我正在尝试为页面编写一个解析器。我正在使用 LxmlSoup 库。所以协议是： html = requests.get('https://www.mcdonalds.com/ua/uk-ua/eat/fullmenu.html').text 汤 = LxmlSoup(html) 网址=汤。

python python-3.x parsing beautifulsoup lxml

回答 1 投票 0

为什么抓取的 HTML 与浏览器检查的元素不同？

我目前正在从事一个网络抓取项目，在从 https://Foundersfund.com/portfolio 抓取数据时遇到了问题。我设法检索到每个公司页面的所有链接

python html web-scraping beautifulsoup python-requests

回答 1 投票 0

我使用requests和beautifulsoup来抓取一个网页，为什么我的程序中的html与inspect元素中的不一样？

我目前正在从事一个网络抓取项目，在从 https://Foundersfund.com/portfolio 抓取数据时遇到了问题。我设法检索到每个公司页面的所有链接

python html web-scraping beautifulsoup python-requests

回答 1 投票 0

Python BeautifulSoup - 如何将嵌套元素转换为缩进文本

我想知道是否有人可以帮助我了解如何使用 BeautifulSoup 和 Python 获取网站抓取并将其转换为文本文件。这是来自留言板，人们在那里写自己的文字......

python web-scraping beautifulsoup

回答 1 投票 0

Python BS4 导航多个 HTML 标签

免责声明这是学校作业，不要求完整的解决方案，只是 BS4 部分 “我需要抓取 3 个不同的网站，其中有我相信的研究论文和作者（贡献者）。我需要...

python beautifulsoup

回答 1 投票 0

解析单个对象中的多个Python数据帧

我正在尝试循环浏览网站的多个页面（在本示例中为 2 个页面），抓取相关的客户评论数据，并最终组合成一个数据框架。挑战...

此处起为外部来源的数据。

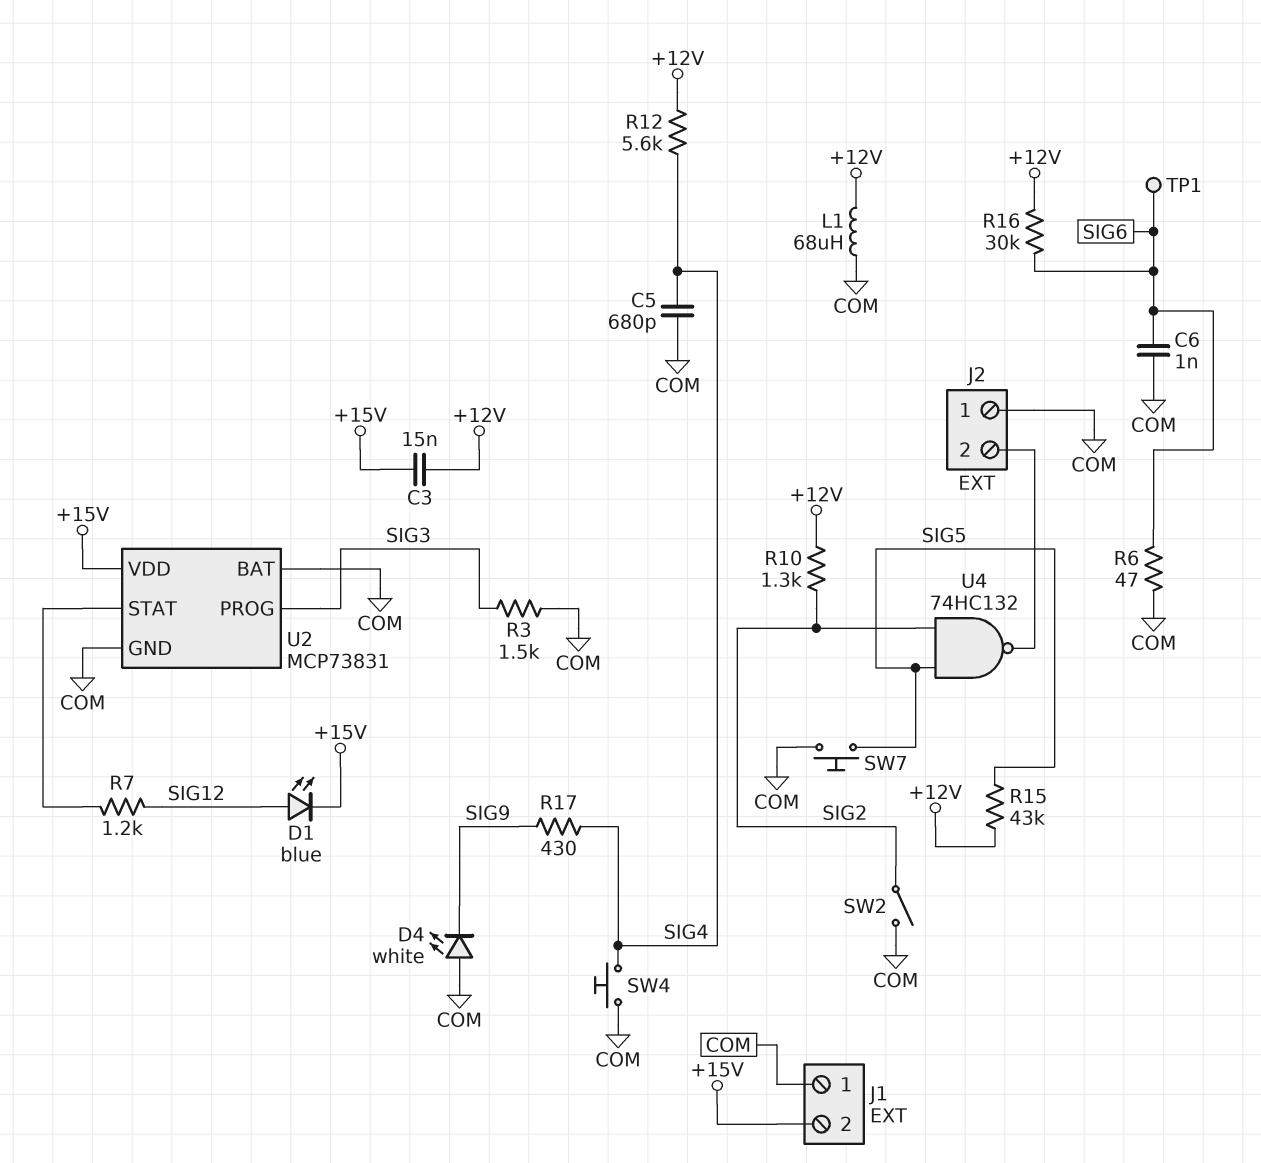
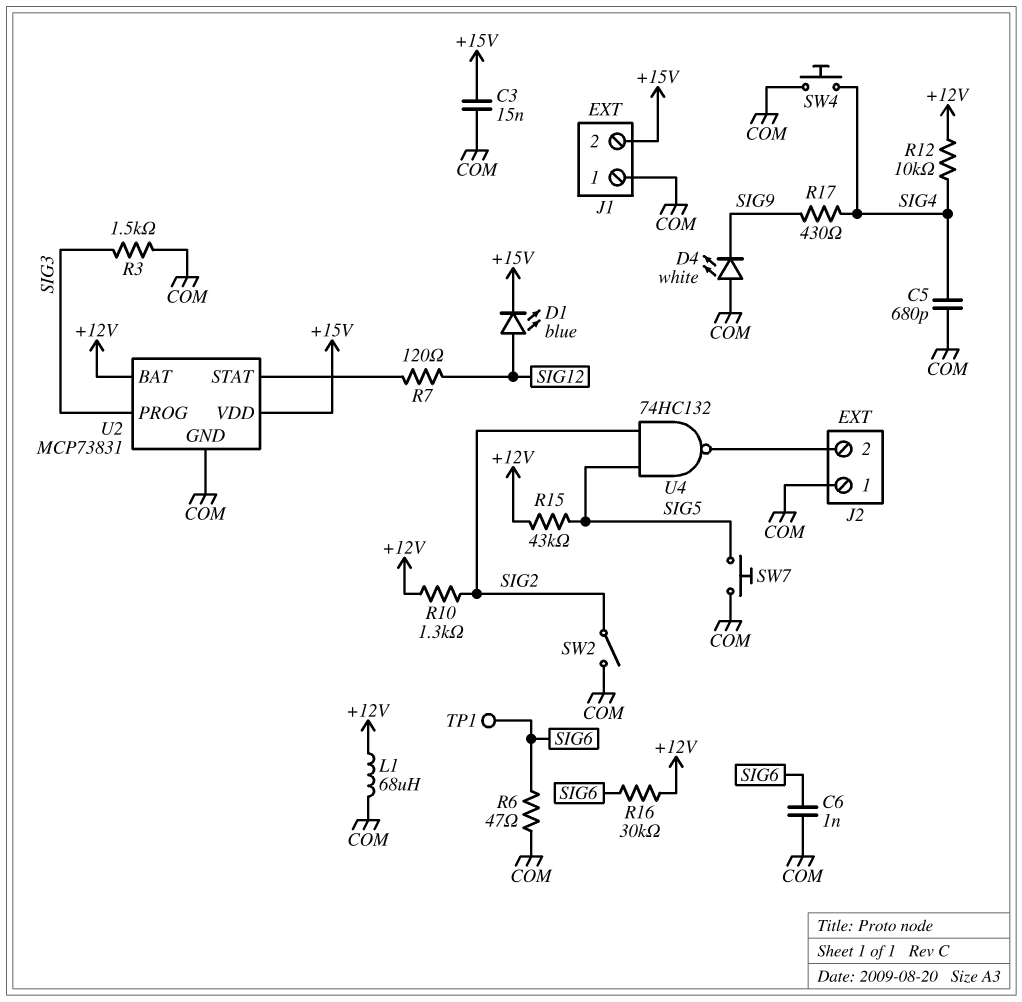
C3: 15nF (+12V, +15V) -> 15nF (+15V, COM)
R7: 1.2k (SIG12, U2/STAT) -> 120 (SIG12, U2/STAT)
R12: 5.6k (+12V, SIG4) -> 10k (+12V, SIG4)
U2 pin BAT: COM -> +12V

python dataframe for-loop web-scraping beautifulsoup

回答 1 投票 0

使用 BeatifulSoup 进行 Python 网页抓取

我对Python还很陌生，但喜欢学习新东西。我想创建一个 Python 脚本来返回电费，我想将这个值输入到我的家庭自动化系统中（op...

python beautifulsoup

回答 1 投票 0

Errno 2 没有这样的文件或目录“website_content.txt”

我遇到了一个文件未找到的错误，就是标题上的错误，我是初学者。有人可以帮忙吗？导入请求导入时间从 bs4 导入 BeautifulSoup 标题= {“用户代理”：“我的...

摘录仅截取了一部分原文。